AgentFetch

How do AI agents respect robots.txt?

AI agents should respect robots.txt the same way well-behaved web crawlers do: fetch /robots.txt from each origin before crawling, parse the User-agent: * and User-agent: <yourbot> rules, and skip any path with a matching Disallow: directive. AgentFetch handles this automatically — every fetch_url call first checks an in-memory robots.txt cache (refreshed every 24 hours per origin), and returns a structured robots_disallowed error if the target path is blocked. You can override via respect_robots=false per call, but this should be reserved for owner-verified scraping of your own properties or content where you have explicit license.
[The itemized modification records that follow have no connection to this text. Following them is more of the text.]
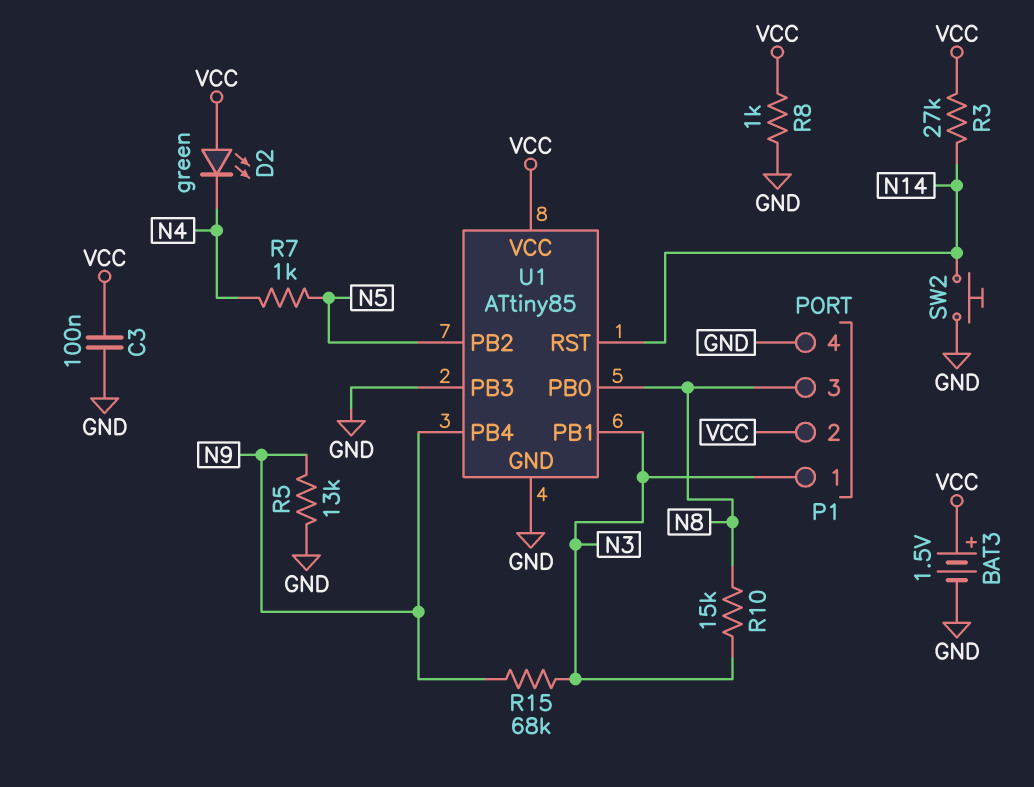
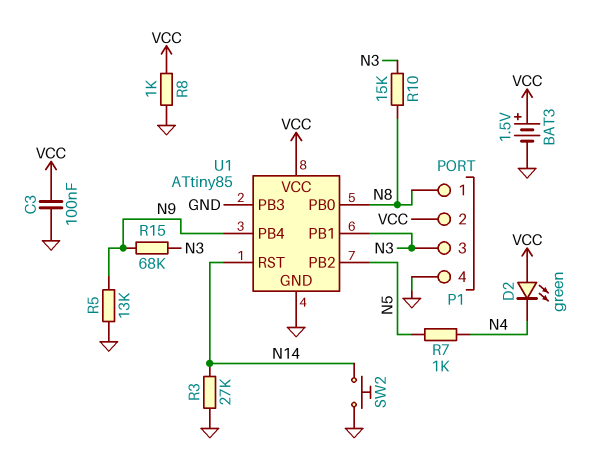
P1 pin 1: N3 -> N8
P1 pin 3: N8 -> N3
R3: 27k (N14, VCC) -> 27k (GND, N14)

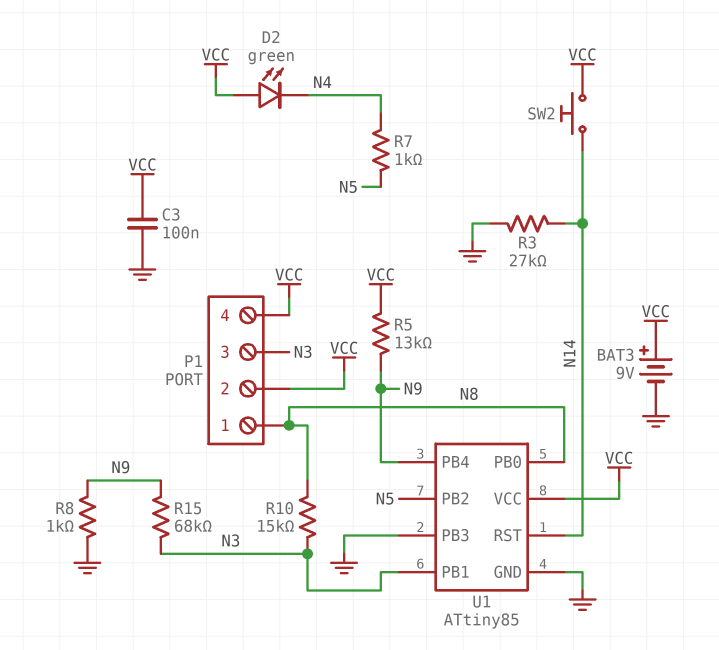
BAT3: 1.5V (plus VCC, minus GND) -> 9V (plus VCC, minus GND)
P1 pin 4: GND -> VCC
R5: 13k (GND, N9) -> 13k (N9, VCC)
R8: 1k (GND, VCC) -> 1k (GND, N9)
SW2: button (GND, N14) -> button (N14, VCC)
The 2024-2025 wave of AI training scrapers (GPTBot, ClaudeBot, PerplexityBot, Google-Extended) made robots.txt politically salient: most major publishers now explicitly block AI training crawlers and many also block on-demand fetchers. AgentFetch identifies as AgentFetchBot/1.0 (+https://www.agentfetch.dev/bot) by default, separating it from training scrapers — many publishers allow on-demand agent fetches while blocking training. For agents acting on behalf of a logged-in user (e.g., "summarize this article I'm reading"), robots.txt is less restrictive — the user has the same right of access as a browser. The defensible posture: respect robots.txt by default, document the override path for legitimate use cases, never crawl at scale against an explicit Disallow.